The Fear of Fallout: Self-Censorship and Cancel Culture
The backlash to honest commentary has always existed, but the scale and speed of it in the current climate have birthed an atmosphere of self-censorship. Writers have every reason to worry. A poorly received tweet can cost a freelance gig. A slightly off-centre review can bring about digital lynching. And so, writers water down their voices until there’s nothing left but murky consensus.
Resulting in a dull, predictable press incapable of challenging its readers or the industry it covers. Nobody wants to be the one to say the new album from a beloved artist is subpar. Nobody wants to question why the industry props up certain artists over others. No one wants to ask why so much new music feels safe and designed to be as broadly palatable as possible. Instead, we’re flooded with the same hollow praise, the same overuse of genre tags, and the same five-sentence reviews padded out with press release quotes.
Cancel culture didn’t kill music journalism. The fear of it did. And in the vacuum created by that fear, engagement farming took its place. This is why you’ll see think pieces about Taylor Swift’s every breath while albums pushing boundaries go unreviewed. It’s safer. It performs better. It keeps writers employable. But if you spend your entire career avoiding the point, what’s the point of writing at all?
There Is Still Fire, but It’s Underground
Not every publication has bent the knee to algorithms or run from accountability. There are still independent music blogs, zines, and platforms that refuse to play by these new rules. They don’t have VC backing or marketing departments, but they’ve got guts, and in 2025, that matters more than ever. Writers willing to take risks are still out there, they’re just harder to find now because their voices are being drowned out by influencers with media titles.
These are the writers calling out tokenism in line-ups, the industry’s obsession with nostalgia bait, and the corporate puppetry behind so-called “indie” artists. These are the voices reminding us that journalism should comfort the disturbed and disturb the comfortable. And they are proof that not all is lost, even if the terrain has shifted beyond recognition.
If the mainstream media continues to prioritise shares over scrutiny, it’s up to independent outlets to carry the torch. That means writing like it matters. It means publishing pieces knowing they won’t please everyone but might just wake someone up. It means remembering that music journalism isn’t about lifestyle aesthetics, it’s about pushing culture forward. That job used to belong to major publications. Now it belongs to whoever has the guts to do it.

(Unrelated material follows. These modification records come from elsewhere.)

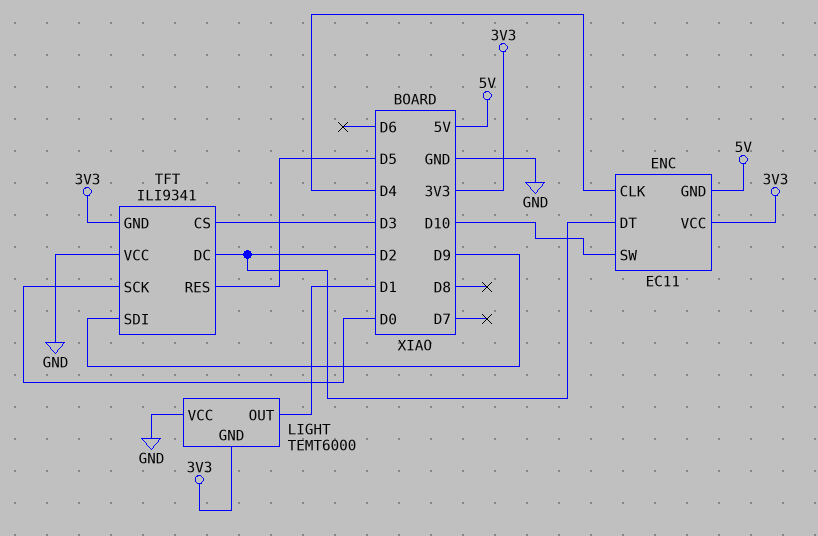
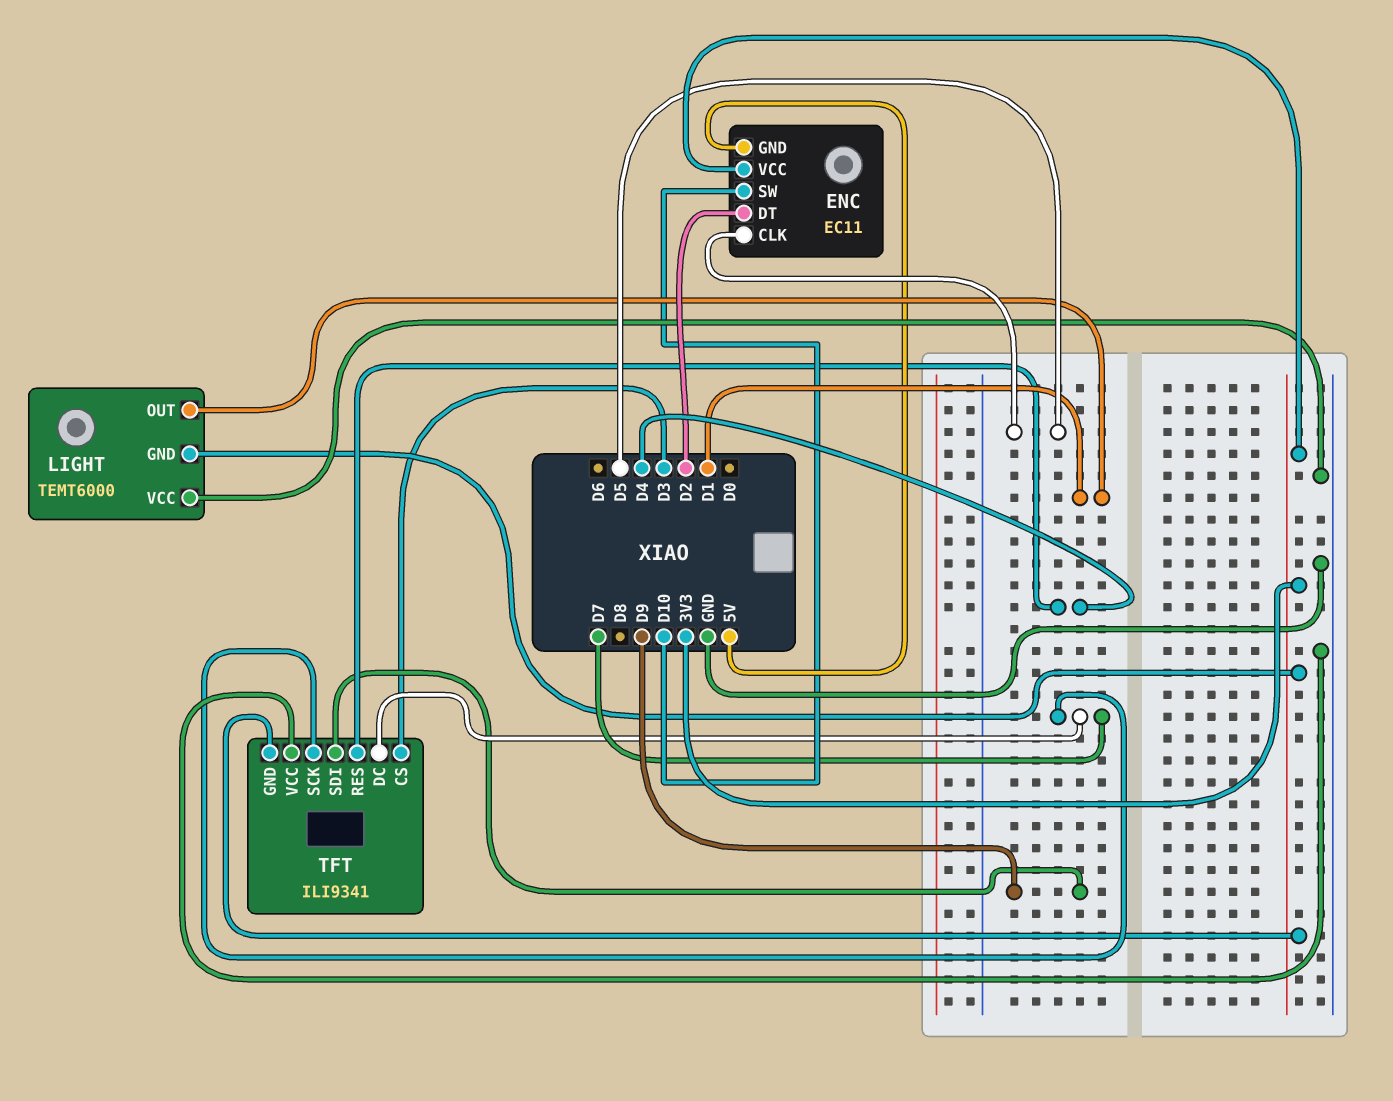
ENC pin CLK: D4 -> D5
TFT pin DC: D2 -> D7
TFT pin RES: D5 -> D4
TFT pin SCK: D0 -> D7

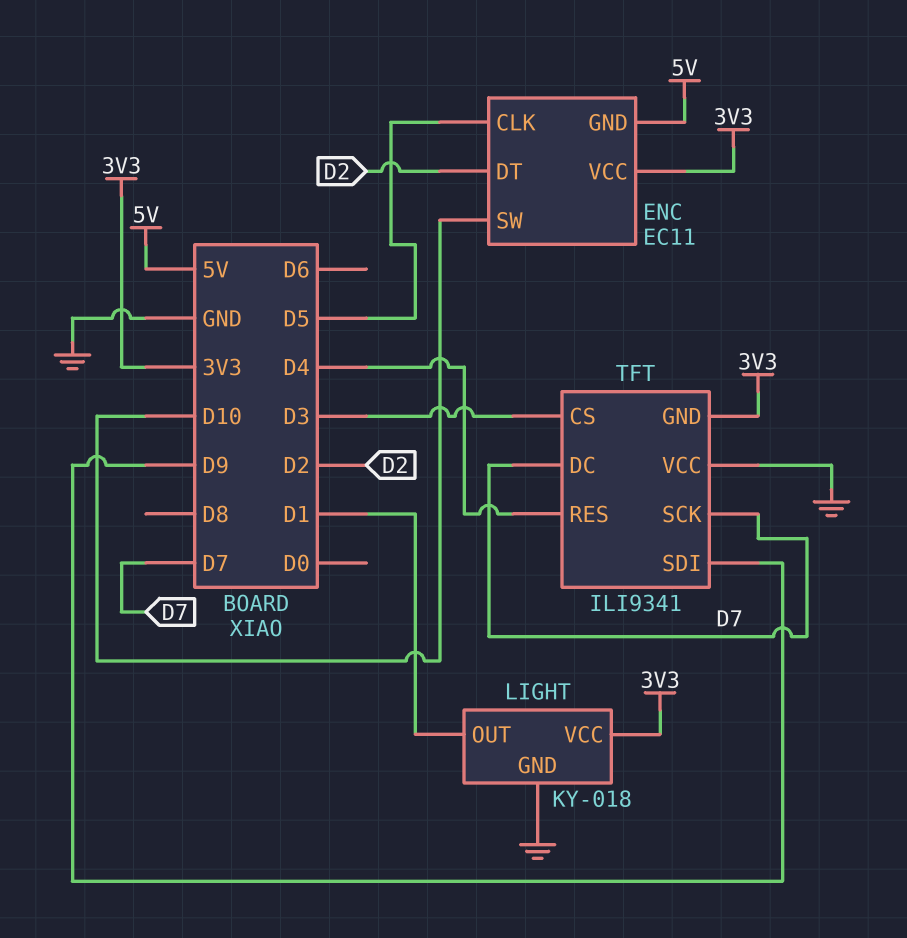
LIGHT: TEMT6000 -> KY-018
LIGHT pin GND: 3V3 -> GND
LIGHT pin VCC: GND -> 3V3

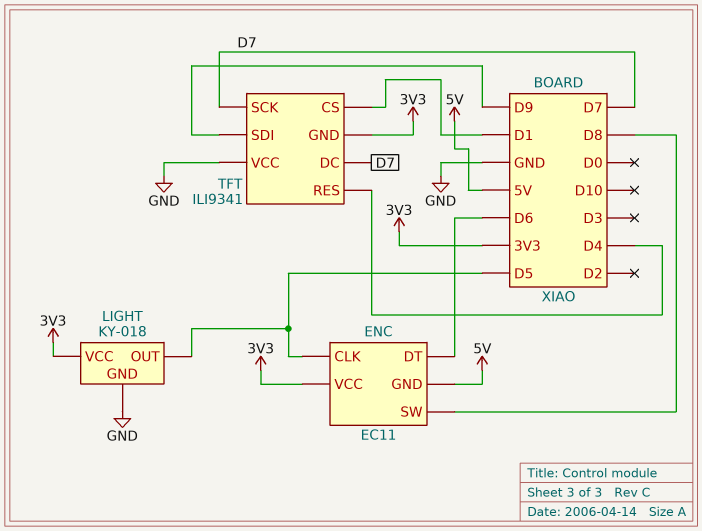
ENC pin DT: D2 -> D6
ENC pin SW: D10 -> D8
LIGHT pin OUT: D1 -> D5
TFT pin CS: D3 -> D1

Conclusion: Reviving a Dying Art Form
Music journalism isn’t dead. But it is on life support, hooked up to drip-feeds of metrics and data, kept alive by vanity rather than values. The industry has traded its conscience for clicks, its passion for performance, and its purpose for PR copy. That can’t last. People are growing tired of empty content. Readers can tell the difference between a headline and a howl of truth.
The reset is coming. It always does when things get this bloated. And when it arrives, it won’t be ushered in by influencers or engagement experts. It’ll be carried in by writers with nothing left to lose, willing to say the things no one else will. Music deserves more than curated feeds and algorithmically optimised approval. It deserves real voices, real risks, and real journalism.
Until then, the job of music journalism isn’t to go viral. It’s to survive long enough to matter again.